Montenegro held parliamentary elections on October 16, in which the ruling Democratic Party of Socialists (DPS) won 41.2 percent of votes and gained 36 of 81 seats in the parliament.
However, the elections took place amid controversy, as Montenegrin state prosecutors told local newspapers about the arrest of 20 individuals in connection with an alleged terror plot on election day.
Police sources claim the plotters included one member of the opposition Democratic Front (DF) party, and they planned to seize control of state institutions and kidnap Prime Minister Milo Djukanovic from the state parliament.
The day after the elections leaders from of Montenegro’s four largest opposition parties were in agreement over their their refusal to recognize the election result. The Democratic Front (DF) received 21.4 percent of votes and 18 seats, the Kljuc (Key) coalition nine seats, the Democrats eight and the Social Democratic Party (SDP) four.
“We are waiting for the authorities to tell us as soon as possible whether there was a coup attempt planned on Sunday. If there was, then the elections are irregular because they were held in extraordinary circumstances. If these reports aren’t true, then this whole episode has been directly exploited to give the DPS an advantage,” a source close to the discussions told Montenegro’s Vijesti news outlet.
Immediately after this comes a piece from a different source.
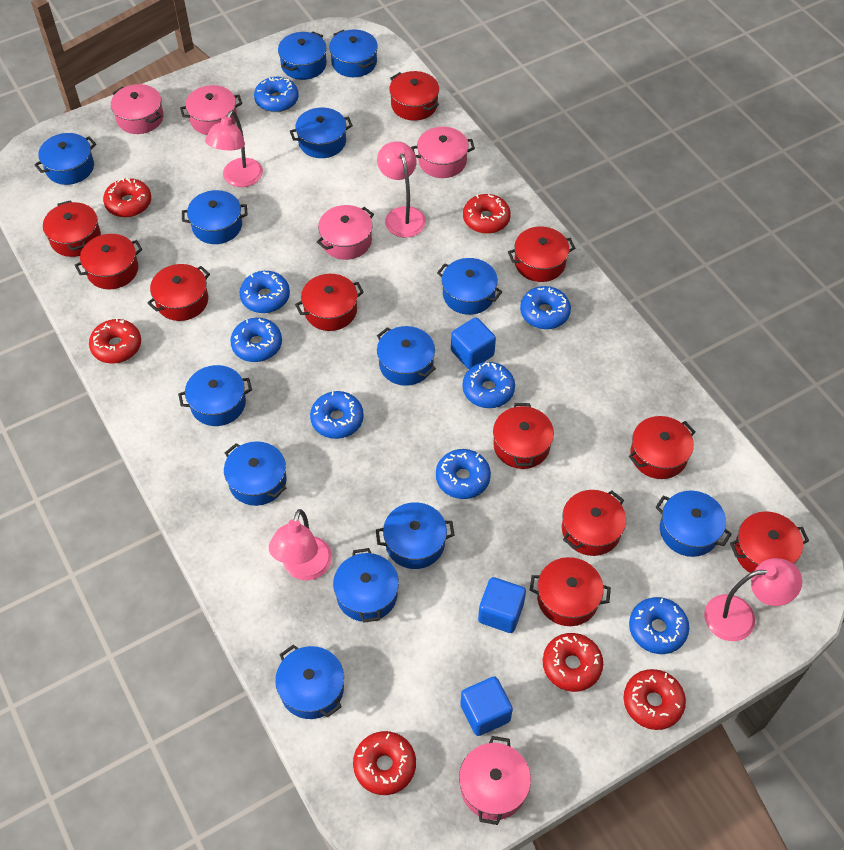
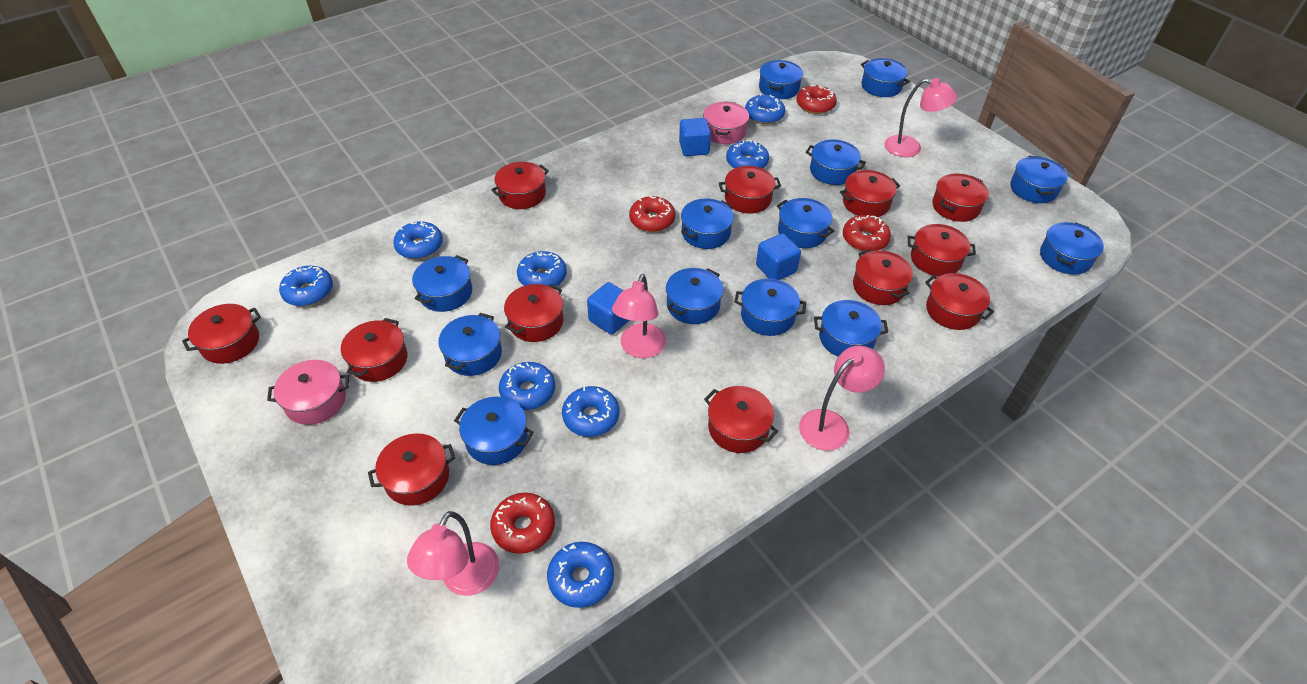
pink pot: 5 -> 2
red donut: 6 -> 4
red pot: 11 -> 12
On Monday a source in the Montenegrin state prosecutor’s office told Radio Television Serbia that 21 people are being investigated for allegedly taking part in the coup attempt, including three Serbs and two Russians.
Responding to questions about the matter earlier this month, Kremlin spokesman Dmitry Peskov stated that “we do not have any information and, of course, categorically deny the possibility of official involvement in any attempts to organize illegal actions.”
Igor Damjanovic, co-ordinator of the peace movement “No to war, no to NATO,” told Sputnik Srbija that the coup attempt story is being exploited by Djukanovic and his government to discredit opposition to the country’s controversial NATO accession negotiations.
“This is just another use of this really tragicomic story about the coup. The first was when Djukanovic provided himself with a get-out card in case he lost the election, that he could declare the elections were illegitimate and impose a state of emergency,” Damjanovic said.
“This coup affair was entirely fabricated, and was used as a pretext for arresting the main opponents of Montenegrin NATO accession.”
“From his (Djukanovic’s) statements we can have realized that these (the targets of the operation to discredit opposition figures) are not only politicians from Democratic Front, but the media and non-governmental organizations which are against the crazy intention of the Montenegrin regime to enter NATO,” Damjanovic said.
Damjanovic gave a grave warning of the consequences for Montenegro of going against the popular will and pushing NATO accession through parliament, in spite of popular protests.
“Trampling on the popular will could turn into serious instability because that is a simple violation of basic rights and freedoms. In that case, against such authority, everything becomes legitimate. I would like to mention the American Declaration of Independence, which states that the legitimacy of the government depends on the will of the people. When the government doesn’t conform to the will of the majority of the people, then they have the right to change it,” Damjanovic said.